Not far from the fort lie several interesting sites. If you've seen the Kyauktawgyi Paya in Amarapura, you can skip the pagoda of the same name in Mandalay. It's more or less the same. The Buddha image in the latter is more impressive than its counterpart but it also costs $2 to see it while the paya in Amarapura can be visited for free.
The Kuthodaw Paya should not be missed. It's been dubbed the World's Biggest Book, for the 729 small stupas surrounding the main pagoda each contain a stone slab with inscriptions. Together these writings form a uniform version of the tripitaka (the Buddhist scriptures) as determined by 2,400 monks during the Fifth Buddhist Synod in 1871.
We were guided around by a very beautiful girl in her early twenties, Su Su, who had a souvenir stall within the grounds (what else is new?)... Her eyes and voice would make most men absolutely crazy. She showed us the best places to take pictures and a remarkable statue of a very emaciated Buddha, one of the phases in the "You will be old, you will be sick, you will die" cycle as taught by the Enlightened One.

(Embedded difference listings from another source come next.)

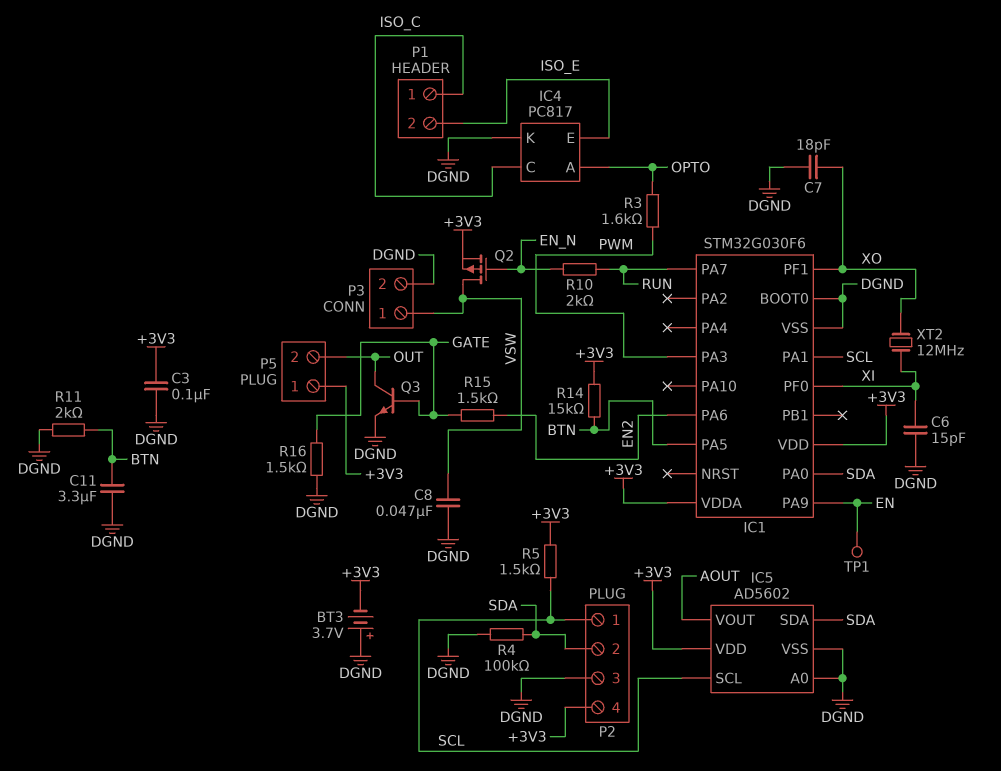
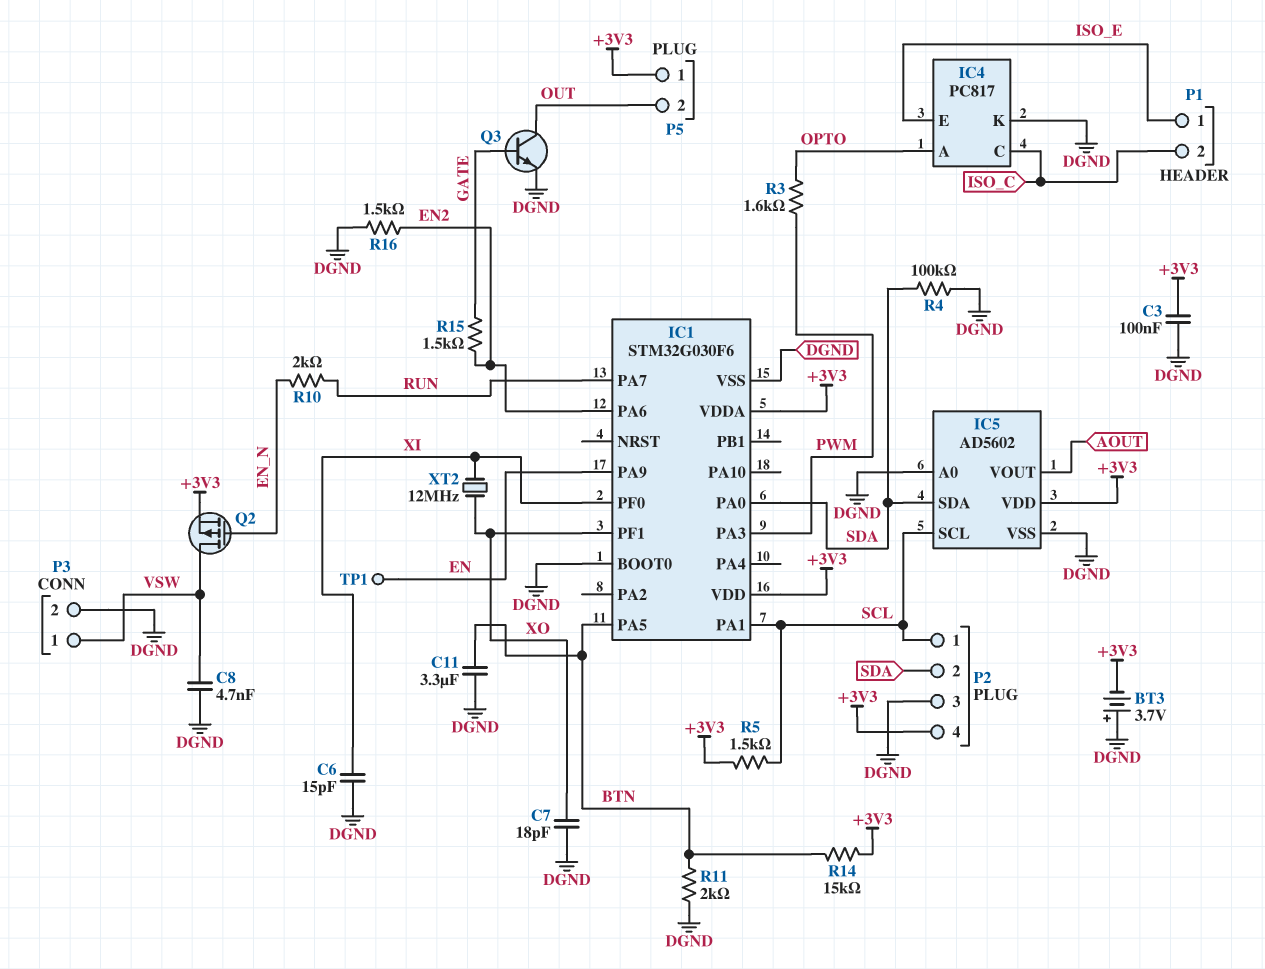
C8: 47nF (DGND, VSW) -> 4.7nF (DGND, VSW)
P1 pin 1: ISO_C -> ISO_E
P1 pin 2: ISO_E -> ISO_C
R16: 1.5k (DGND, GATE) -> 1.5k (DGND, EN2)

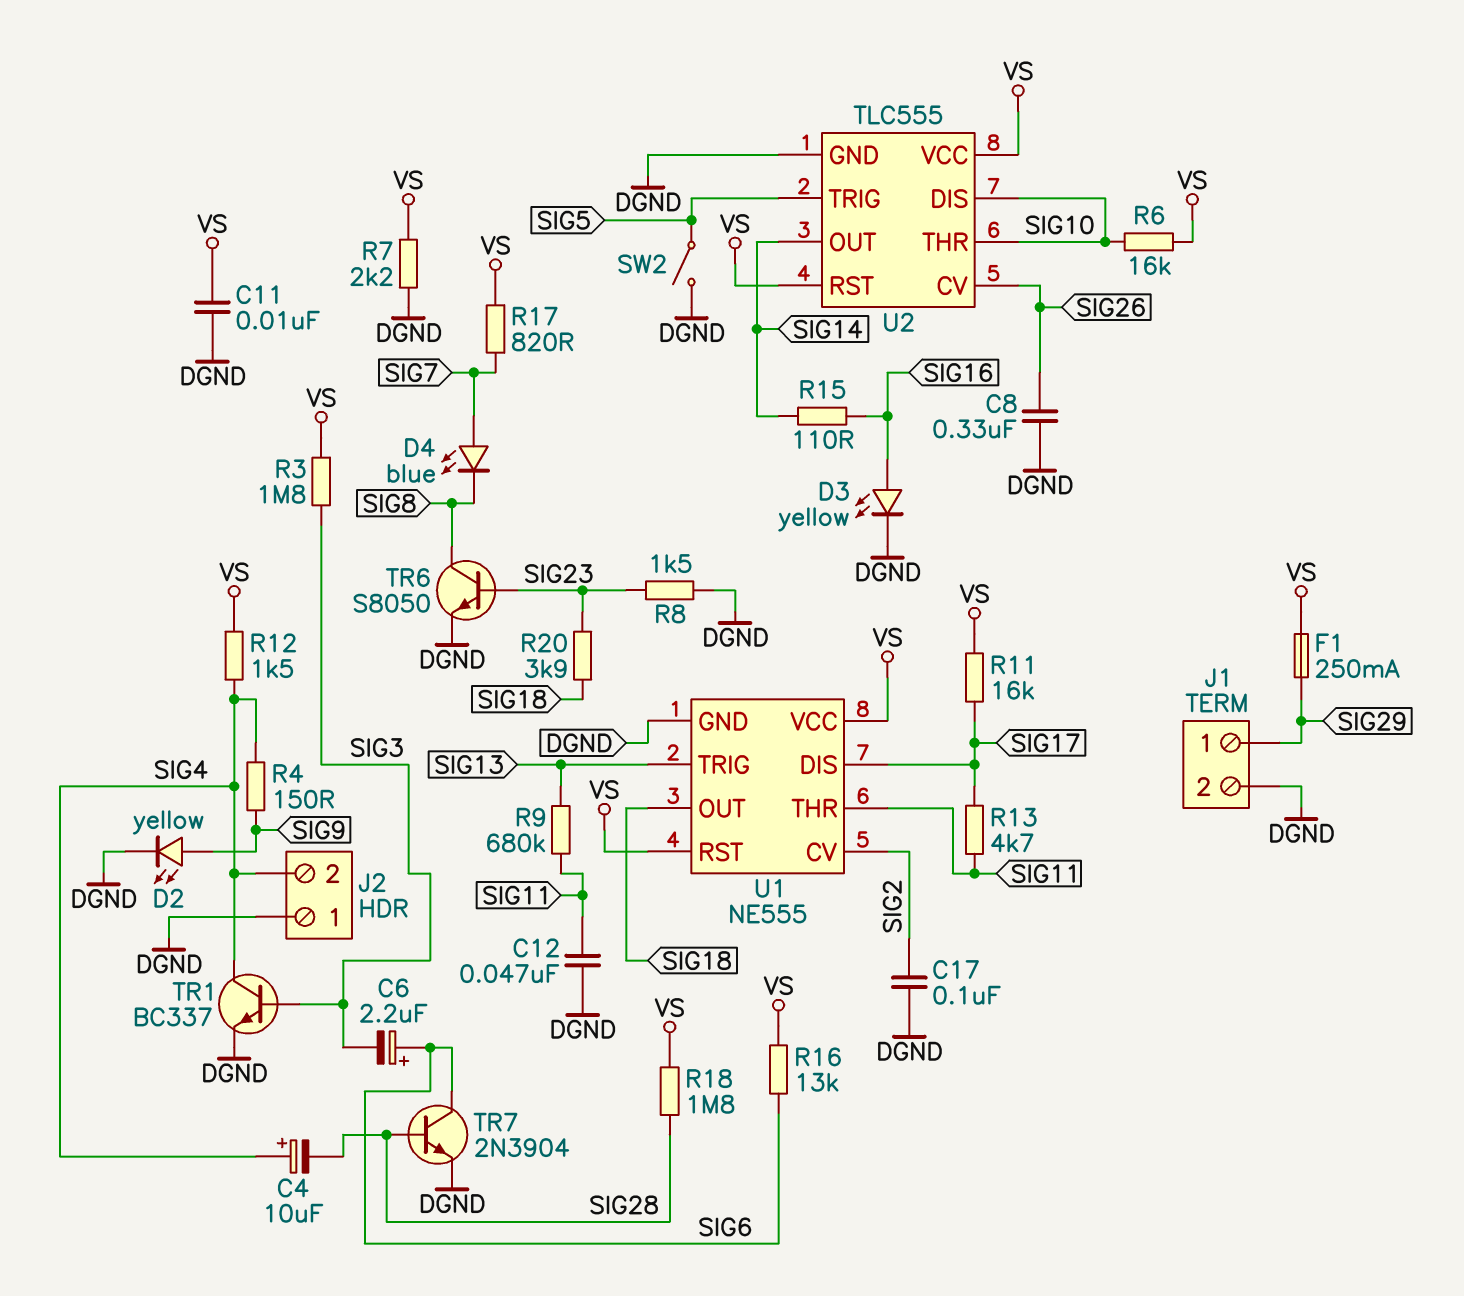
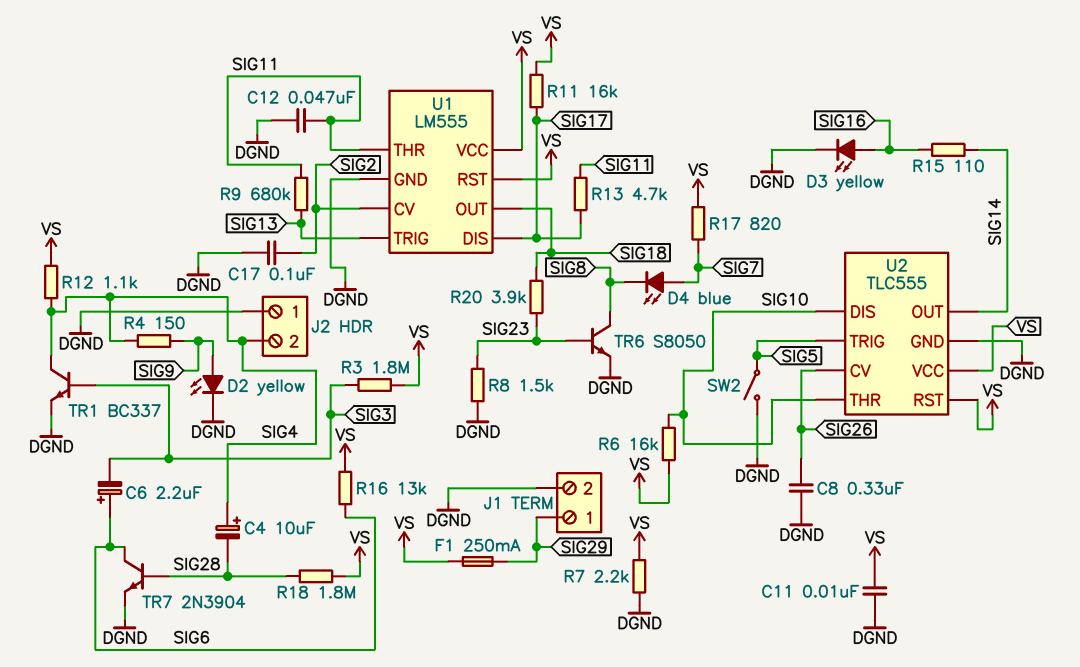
R12: 1.5k (SIG4, VS) -> 1.1k (SIG4, VS)
U1: NE555 -> LM555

Entrance to the Kuthodaw is $5 but for that price you also get admission to the adjacent Sandamani Paya, where another large number of small pagodas house inscribed stone slabs. They contain a commentary on the tripitaka.
Nearby are the Shwenandaw and Atumashi Kyaung, which we saw the following morning before leaving Mandalay. Another combined ticket (another $5) gives access to the two of them.
The Shwenandaw Kyaung, or Golden Palace Monastery, is the only original remainder of Mandalay Fort - the rest was completely levelled by the British during WW II - and as such is extremely interesting. I wondered why a building belonging to the Fort was constructed outside it. Apparently it used to be within the palace walls but King Thibaw Min had the all-teak monastery dismantled and rebuilt on its present site. It's very beautiful and the carved woodwork is exquisite. Inside is another copy of the Lion Throne of the Konbaung (Mandalay) kings as well as the couch which Thibaw Min used to meditate on.
Next door is the Atumashi Kyaung, the 'Incomparable Monastery'. That title is certainly no longer valid. It's a beautiful building, but once inside it there really is an empty feeling. It's impossible to believe the original was like that before it burnt down. There's nothing 'incomparable' about it; several other places are much more impressive.